On Tue, Sep 6, 2016 at 5:44 AM, Junio C Hamano <gits...@pobox.com> wrote:
> By the way, not running xdiff twice would also remove another worry
> I have about correctness, in that the approach depends on xdiff
> machinery to produce byte-for-byte identical result given the same
> pair of input.
As we use different parameters to the xdiff machinery (e.g. context = 1 line)
the output is not byte-for-byte identical.
> The output may currently be reproducible, but that
> is an unnecessary and an expensive thing to rely on.
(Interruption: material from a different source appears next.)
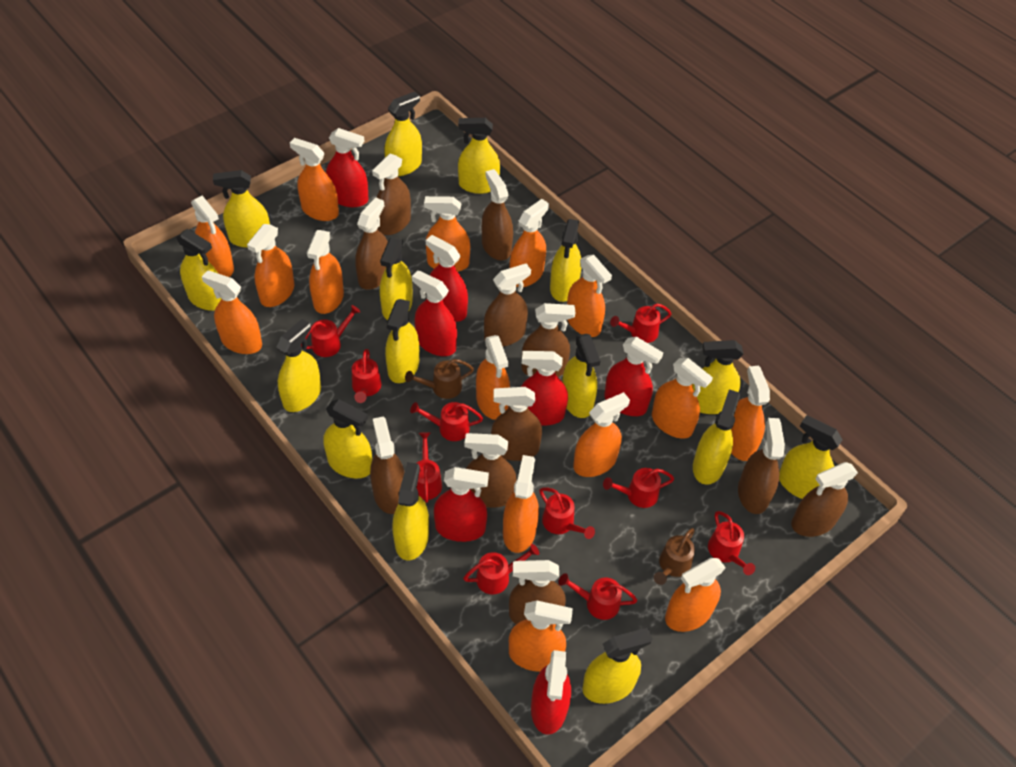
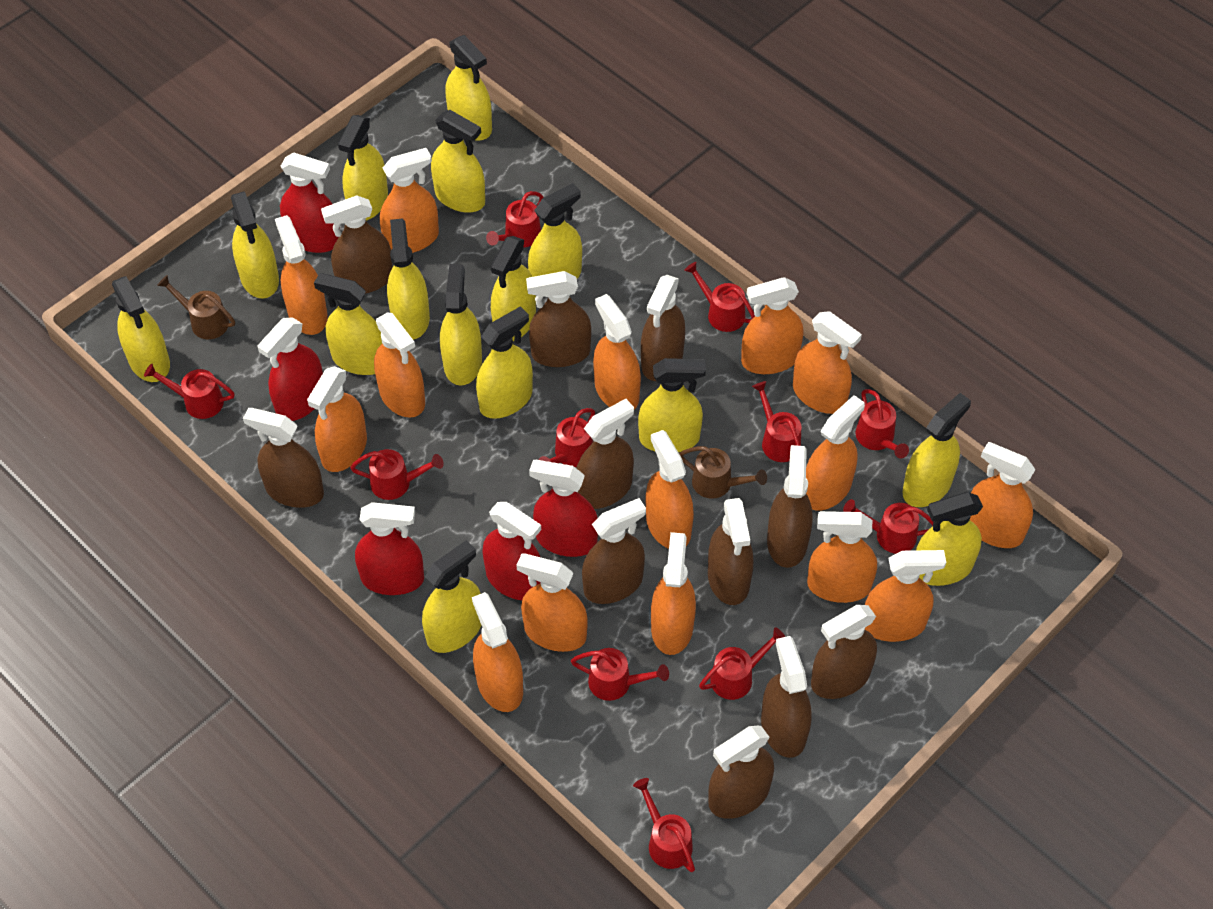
red spray bottle: 7 -> 5
red watering can: 10 -> 11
My original design was to not store the lines in the hashmap but
only pointers to them, such that the additional memory pressure was
assumed less than storing the whole output of the xdiff machinery.
That point is moot though in the current implementation, so it
would be better indeed if we run the xdiff machinery once and store
all its output and then operate on that, even from a memory perspective.
> You may be able to save tons of memory if you do not store the line
> contents duplicated. The first pass callback can tell the line
> numbers in preimage and postimage [*1*], so your record for a
> removed line could be a pair <struct diff_filespec *, long lineno>
> with whatever hash value you need to throw it into the hash bucket.
Yeah I guess I'll go that way in the next patch then.
> I know we use a hash function and a line comparison function that
> are aware of -b/-w comparison in xdiff machinery, but I didn't see
> you use them in your hashtable. Can you match moved lines when
> operating under various whitespace-change-ignoring modes?
> *1* You can learn all sort of things from emit_callback structure;
> if you need to pass more data from the caller of xdi_diff_outf()
> to the callback, you can even add new fields to it.